1.太原市中心医院心内科;2.山西医科大学实验动物中心;3.人类疾病与动物模型山西省重点实验室
太原市科技项目(项目编号:202264);山西省科技厅中央引导地方科技发展资金项目(项目编号:YDZJSX2022B009);山西省基础研究计划项目青年科学研究项目(项目编号:202403021212288)
1.Department of Cardiology of Taiyuan Central Hospital;2.Center for Laboratory Animals, Shanxi Medical University;3.Shanxi Key Laboratory of Laboratory Animals and Animal Models of Human Disease
目的 探讨生长分化因子-15(GDF-15) 通过激活一氧化氮(NO)-环磷酸鸟苷(cGMP)-蛋白激酶G(PKG)信号通路对急性心肌梗死(AMI)大鼠侧枝循环及心功能的影响。方法 通过结扎冠状动脉左前降支,构建AMI大鼠模型,造模成功后,随机分成假手术组、模型组、GDF-15组,每组12只,GDF-15组腹腔注射GDF-15重组蛋白,其余2组注射等量生理盐水,每周2次,连续8周。超声心动图检测大鼠心功能;HE染色观察大鼠心肌组织病理损伤;CD31免疫组化染色观察大鼠侧枝循环的情况;qPCR检测血管内皮生长因子(VEGF)mRNA表达;试剂盒检测NO、活性氧(ROS)、cGMP表达水平;Western blot 检测VEGF、eNOS单体、pser1177eNOS单体、eNOS二聚体及PKG蛋白表达。结果 与假手术相比,模型组左室收缩末期内径(LVEDs)、左室舒张末期内径(LVEDd)增加,左室射血分数(LVEF)、短轴缩短率(FS)降低,心肌细胞坏死严重,梗死区血管密度降低,VEGF mRNA水平降低,NO、eNOS二聚体、cGMP 水平及PKG蛋白表达水平降低,ROS、eNOS单体及pser1177eNOS单体的表达水平增高(P<0.05);与模型组相比,GDF-15组LVEDs、LVEDd 降低,LVEF、FS升高,心肌细胞坏死得到缓解,梗死区血管密度明显增加,VEGF mRNA水平增高,VEGF、NO、eNOS二聚体、cGMP 水平及PKG蛋白水平增高,ROS、eNOS单体及pser1177eNOS单体的表达水平降低(P<0.05)。结论 GDF-15可通过抑制eNOS解偶联并激活NO-cGMP-PKG 通路,促进缺血心肌侧枝循环、改善心功能。

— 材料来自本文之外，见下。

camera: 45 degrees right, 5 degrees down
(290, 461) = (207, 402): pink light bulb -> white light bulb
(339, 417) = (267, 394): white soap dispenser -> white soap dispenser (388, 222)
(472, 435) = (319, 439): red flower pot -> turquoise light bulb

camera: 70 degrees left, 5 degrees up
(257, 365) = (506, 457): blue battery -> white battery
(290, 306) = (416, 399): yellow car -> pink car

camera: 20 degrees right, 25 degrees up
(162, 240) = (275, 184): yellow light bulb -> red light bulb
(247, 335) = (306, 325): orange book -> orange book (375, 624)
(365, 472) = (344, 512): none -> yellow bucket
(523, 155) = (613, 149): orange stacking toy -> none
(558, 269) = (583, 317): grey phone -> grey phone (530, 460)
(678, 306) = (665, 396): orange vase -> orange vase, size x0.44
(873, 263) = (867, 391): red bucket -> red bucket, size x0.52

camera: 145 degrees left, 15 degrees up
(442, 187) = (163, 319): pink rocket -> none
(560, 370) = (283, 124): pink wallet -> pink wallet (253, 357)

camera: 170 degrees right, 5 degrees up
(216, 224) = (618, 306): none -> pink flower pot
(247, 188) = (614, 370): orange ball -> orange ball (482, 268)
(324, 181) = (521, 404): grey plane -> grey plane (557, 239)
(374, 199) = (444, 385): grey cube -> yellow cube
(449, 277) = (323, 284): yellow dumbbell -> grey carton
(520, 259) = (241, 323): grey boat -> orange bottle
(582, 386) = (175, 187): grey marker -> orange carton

Objective to observe the effects of growth differentiation factor-15 (GDF-15) on collateral circulation and cardiac function in rats with acute myocardial infarction (AMI) by activating the nitric oxide (NO)-cyclic guanosine monophosphate (cGMP)-protein kinase G (PKG) signaling pathway. Methods The AMI rat model was constructed by ligating the left anterior descending coronary artery. After successful modeling, the rats were randomly divided into sham operation group, model group, and GDF-15 group, with 12 rats in each group. The rats in the GDF-15 group were intraperitoneally injected with recombinant GDF-15 protein, and the other two groups were injected with the same amount of normal saline twice a week for 8 consecutive weeks. Echocardiography was used to detect the cardiac function of rats; HE staining was used to observe the pathological damage of rat myocardial tissue; CD31 immunohistochemical staining was used to observe the collateral circulation in rats; qPCR was used to detect the expression of vascular endothelial growth factor (VEGF) mRNA; kits were used to detect the expression levels of NO, reactive oxygen species (ROS), and cGMP; Western blot was used to detect the expressions of VEGF, eNOS monomer, pser1177eNOS monomer, eNOS dimer, and PKG protein. Results Compared with the sham operation group, the left ventricular end-systolic diameter (LVEDs), left ventricular end-diastolic diameter (LVEDd) increased, the left ventricular ejection fraction (LVEF), and the short-axis shortening rate (FS) decreased in the model group, the myocardial cell necrosis was severe, the vascular density in the infarcted area decreased, the VEGF mRNA level decreased, the levels of NO, eNOS dimer, cGMP, and the expression of PKG protein decreased, and the expression levels of ROS, eNOS monomer, and pser1177eNOS monomer increased (P < 0.05). Compared with the model group, the LVEDs and LVEDd decreased, the LVEF and FS increased, the myocardial cell necrosis was relieved, the vascular density in the infarcted area increased significantly, the VEGF mRNA level increased, the levels of VEGF, NO, eNOS dimer, cGMP, and the expression of PKG protein increased, and the expression levels of ROS, eNOS monomer, and pser1177eNOS monomer decreased in the GDF-15 group (P < 0.05). Conclusion GDF-15 can promote collateral circulation in ischemic myocardium and improve cardiac function by inhibiting eNOS decoupling and activating the NO-cGMP-PKG pathway.